Кузнецова Елена Дмитриевна
Посвящается Энн Райс, замечательной писательнице, автору «Скрипки», над которой я так плакала…


Вена.
Проклятый своим величием черный город, сотканный, словно из клочьев осени, той особой, неряшливой погоды, которая бывает в Европе ранней, промозглой порой увядания, насквозь пропитанной мускатным блеском старого золота, бархатом темного бордо с легким привкусом полынного тлена.

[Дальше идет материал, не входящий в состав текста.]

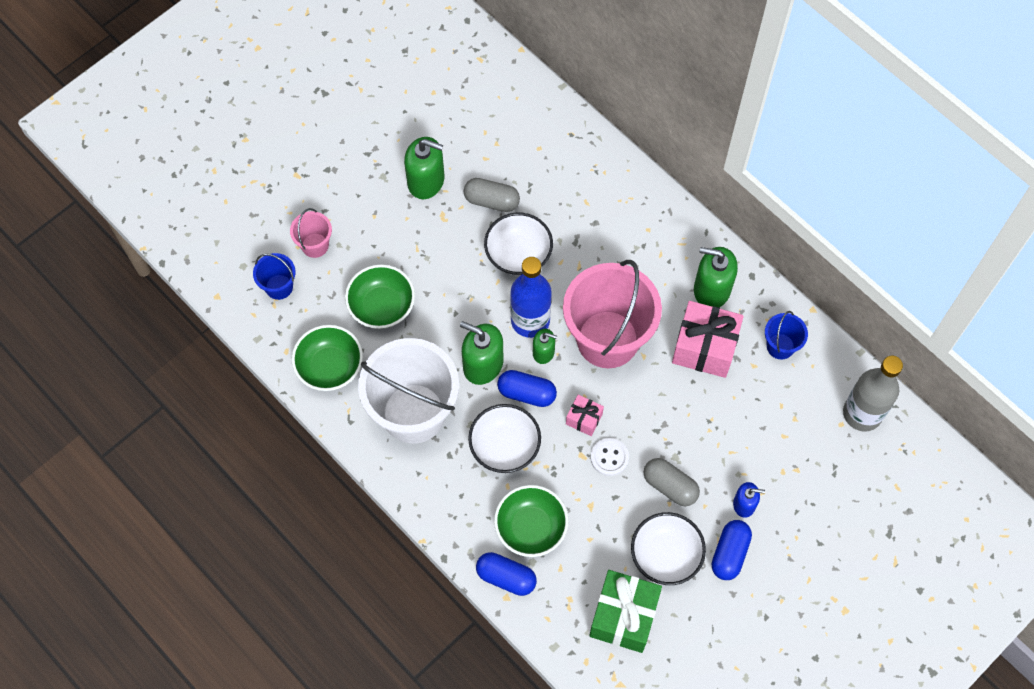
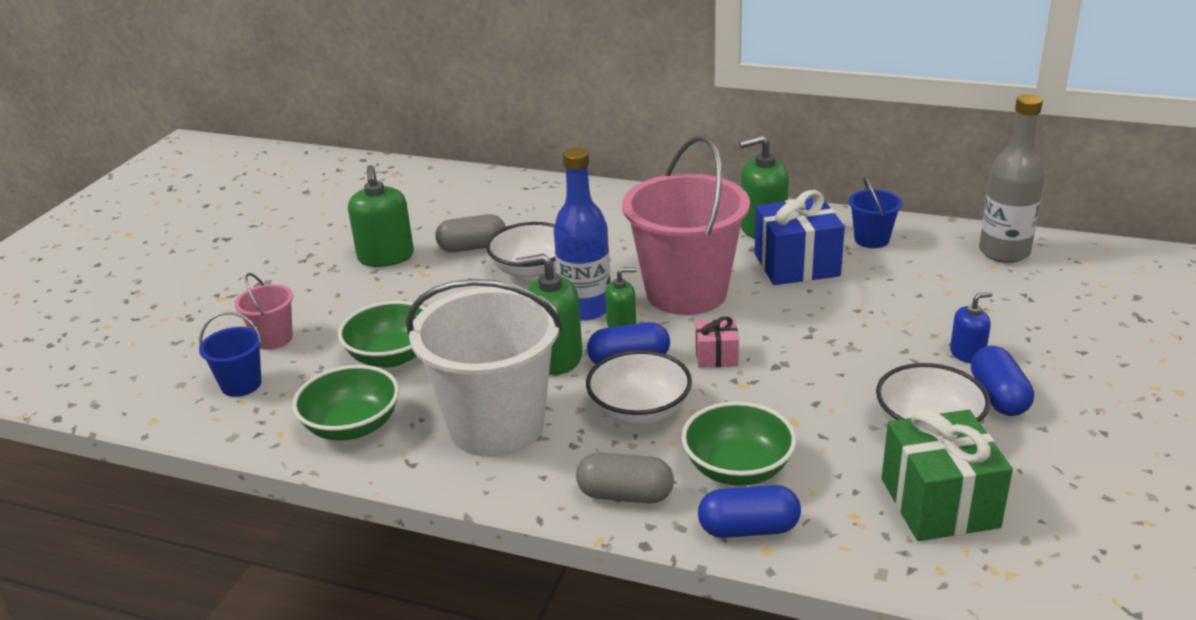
camera: 25 degrees left, 35 degrees down
(426, 181) = (386, 257): green soap dispenser -> green soap dispenser turned 90 degrees clockwise
(609, 457) = (776, 374): white button -> none
(670, 486) = (869, 370): grey capsule -> grey capsule (625, 495)
(704, 348) = (796, 265): pink gift -> blue gift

Высокие крыши-шпили темных, устремленных в пасмурное небо, церквей. Самоцветные искры витражей в черных от сырости стенах. Вычурное, удушающее богатство редких, как проблески чистой бирюзы, так называемых «русских домов», уникальных в своей обособленности, мощи и гротескном величии увядающих роз.
Город-проклятие, похоронивший в себе бессмертные души великих. Город, готическим надгробием возвышающийся над рыхлой землей отдавших души гениев, в густом, вязком ворохе увядающих цветов.

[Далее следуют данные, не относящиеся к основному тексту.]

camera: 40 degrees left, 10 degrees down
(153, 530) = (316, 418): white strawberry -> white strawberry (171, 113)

Омываемый бесконечным серыми дождем, стекающим по красной рифленой черепице потоками сорванных вниз туч.
Его надрывный, всепобеждающий, скрипучий голос, неотъемлемым аккомпанементом вливающийся в пение, плачь скрипки, несущийся над городом, над всем этим тленом, удушающей волной заполонившим все без исключения переулки, дворы, улицы…
В который раз я здесь, в этой жалкой каморке под крышей, в окружении тяжелых, давящих предметов, напоминаний о былой роскоши, среди безумно дорогого красного дерева, мятого шелка, тяжелого зеленого бархата снежно-пыльных штор, повешенных на высокий крюк темной с прозеленью поддельной бронзы, уродливым мушкетным стволом торчащий из стены.

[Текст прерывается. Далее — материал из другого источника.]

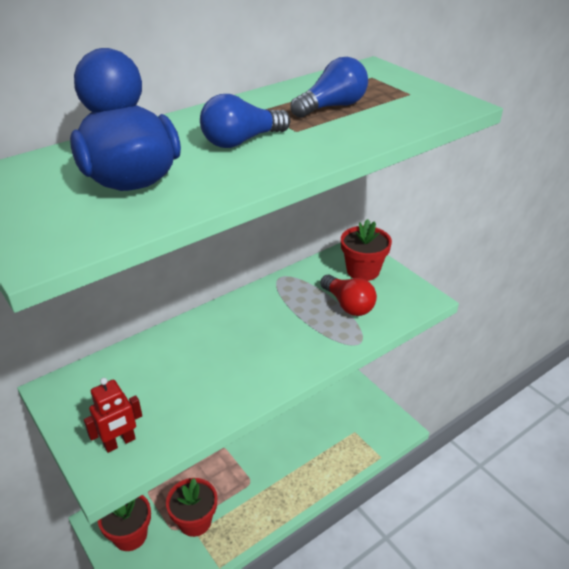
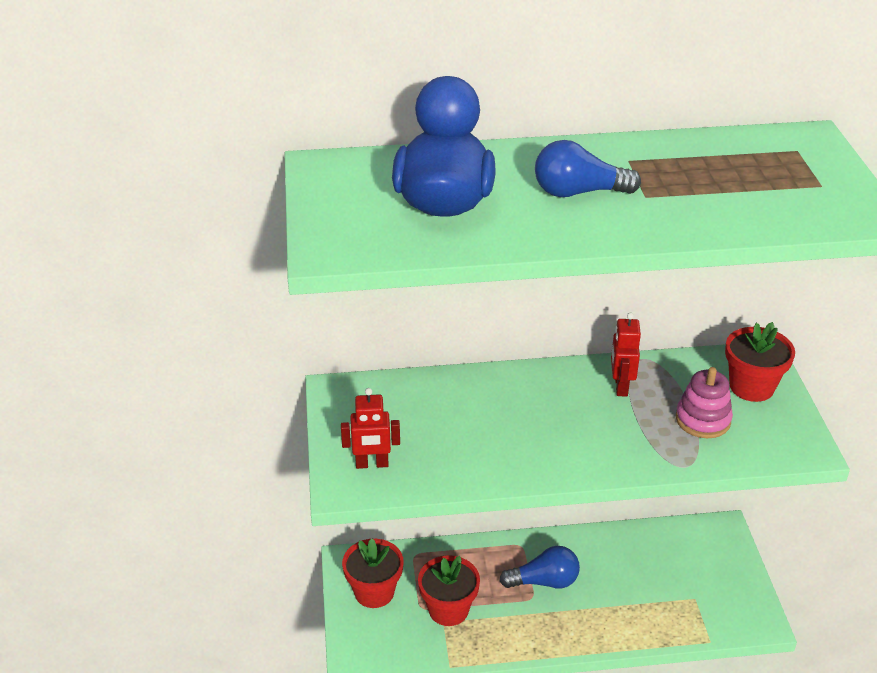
camera: 30 degrees right, 0 degrees up
(278, 302) = (620, 386): none -> red robot
(332, 107) = (711, 178): blue light bulb -> blue light bulb (544, 581)
(348, 305) = (703, 420): red light bulb -> pink stacking toy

Стоящий на фоне открытого в венский осенний дождь окна, он почти незаметен, как наполненная байроническим эхом статуя святого, или предательски-невинного Искусителя; темного камня напоминание о том, что не все в этом мире то, чем кажется на первый взгляд.
Его глаза закрыты, голова склонена набок, касаясь деки - словно распятия. В каждом жесте, в каждом движении – внезапном, резком повороте, заставляющим вороньими крыльями разлететься полы старого камзола, остром, рваном звуке, стоне струн темно-вишневой скрипки – весь ты. Все твои непролитые слезы, вся боль и скорбь, молитвенная жертвенность и пепельная горечь жизни, отданной за право игры.
Игры на скрипке.
Неубранная кровать, заваленная мятыми вещами, со следами былой роскоши, а теперь – увядания. На приземистом письменном столе в стиле барокко – ворох невскрытых писем, сломанных восковых печатей, бело-чернильных пятен гусиных перьев. Повсюду валяются свечные огарки.
Мой изгнанный скрипач, ты играешь без отдыха уже почти вторые сутки.
Зачем?
Твое мастерство совершенно.
Ты не нуждаешься в учителях или безумных толпах поклонников. Это видно по твоей дерзкой, иногда такой своевольной игре, по свободе резких крыльев смычка – твоих пальцев.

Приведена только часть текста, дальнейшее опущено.